Hosted by UN Secretary-General António Guterres, the summit brought together world leaders to present updated Nationally Determined Contributions (NDCs)—the backbone of each country’s climate action plan under the Paris Agreement.

UN Secretary-General António Guterres, (PHOTO | COURTESY: UNFICYP )

But beneath the pledges and polished speeches, a deeper tension pulsed through the halls of the UN Headquarters: the question of who pays for the planet’s survival.

On the sidelines of the summit, during a high-level climate finance dialogue, Kenya’s President William Ruto delivered a pointed critique of the global climate financing system. He argued that the current structure is fundamentally unjust, placing an outsized burden on African economies that have contributed the least to the climate crisis.

“Global climate financing is unfair,” Ruto said, “forcing Africa to raise most of its resources at home and placing an impossible burden on economies that have contributed the least to this crisis.”

Ruto outlined a comprehensive solution focused on financial liberation and structural reform.

President William Ruto  (PHOTO | COURTESY: The Eastleigh Voice)

His proposals included easing debt to relieve fiscal pressure, mobilizing domestic resources to strengthen sovereignty, unlocking private and international public finance, halting illicit financial flows, and securing a fair global tax system to ensure equitable revenue retention.

At the heart of this strategy is a USD 100 billion investment framework led by African financial institutions, designed to fund climate-smart infrastructure and industrial growth across the continent.

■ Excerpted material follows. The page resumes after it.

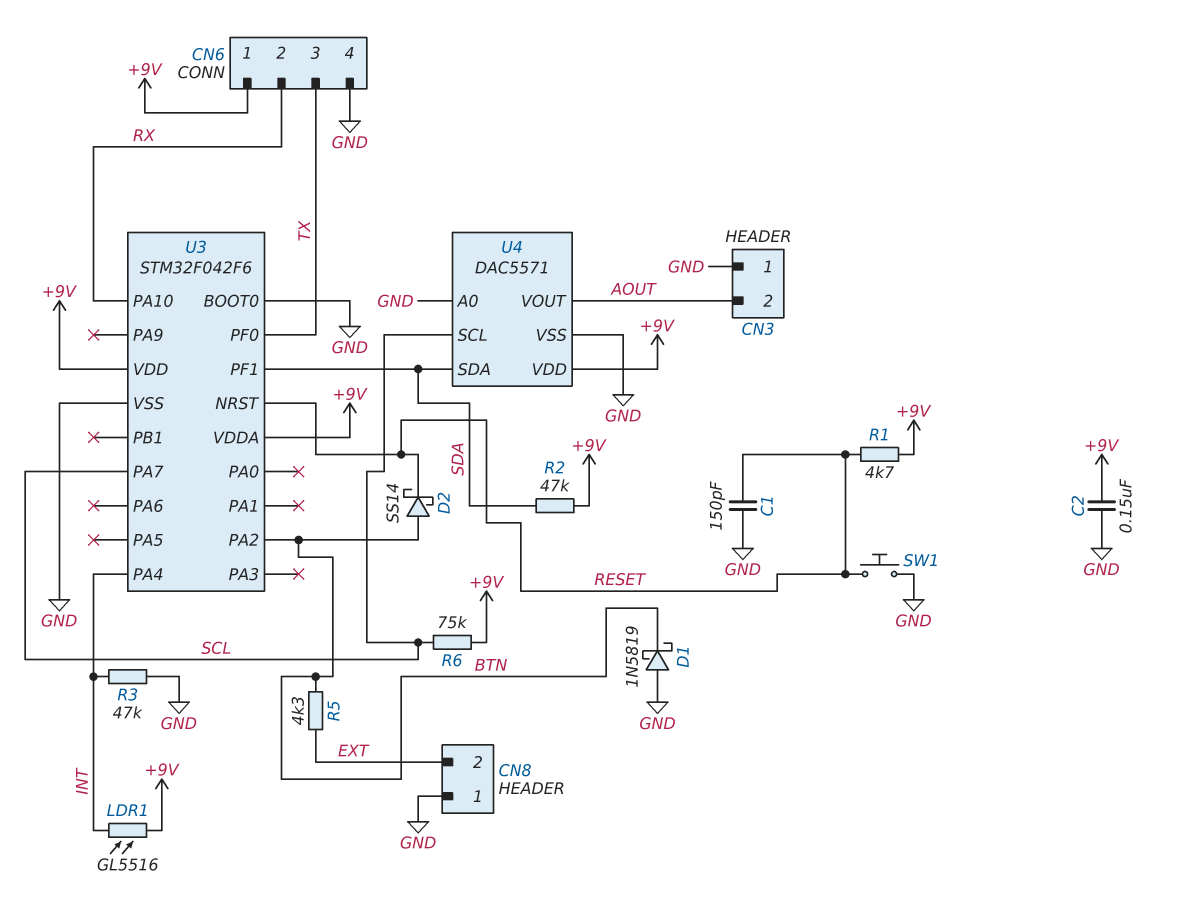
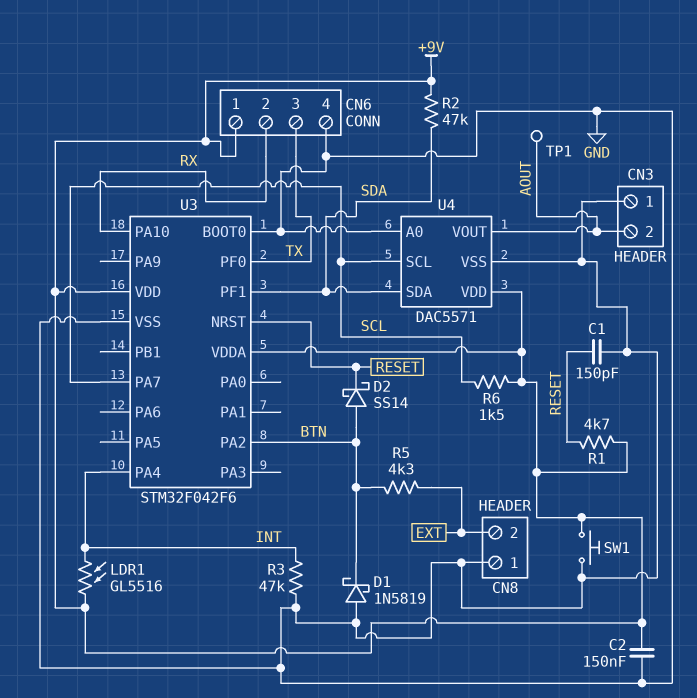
R6: 75k (+9V, SCL) -> 1.5k (+9V, SCL)
SW1: button (GND, RESET) -> button (+9V, GND)
TP1: none -> test point (AOUT)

He also spotlighted two flagship programs, the Africa Green Industrialisation Initiative (AGII) and the Accelerated Partnership for Renewables (APRA) as evidence of Africa’s proactive leadership.

These initiatives aim to transform climate solutions into engines of inclusive development, positioning Africa as a global hub for green industry. In Ruto’s words, Africa is not asking for charity it is demanding fairness and building its own path toward climate sovereignty and industrial power.

This message resonated sharply against the backdrop of the summit’s official agenda. With themes ranging from early warning systems and extreme heat resilience to scaling climate finance to $1.3 trillion annually by 2035, the summit is framed as a pressure point for accountability.

By COP30, all Paris Agreement signatories must submit new NDCs that reflect the urgency of the next decade.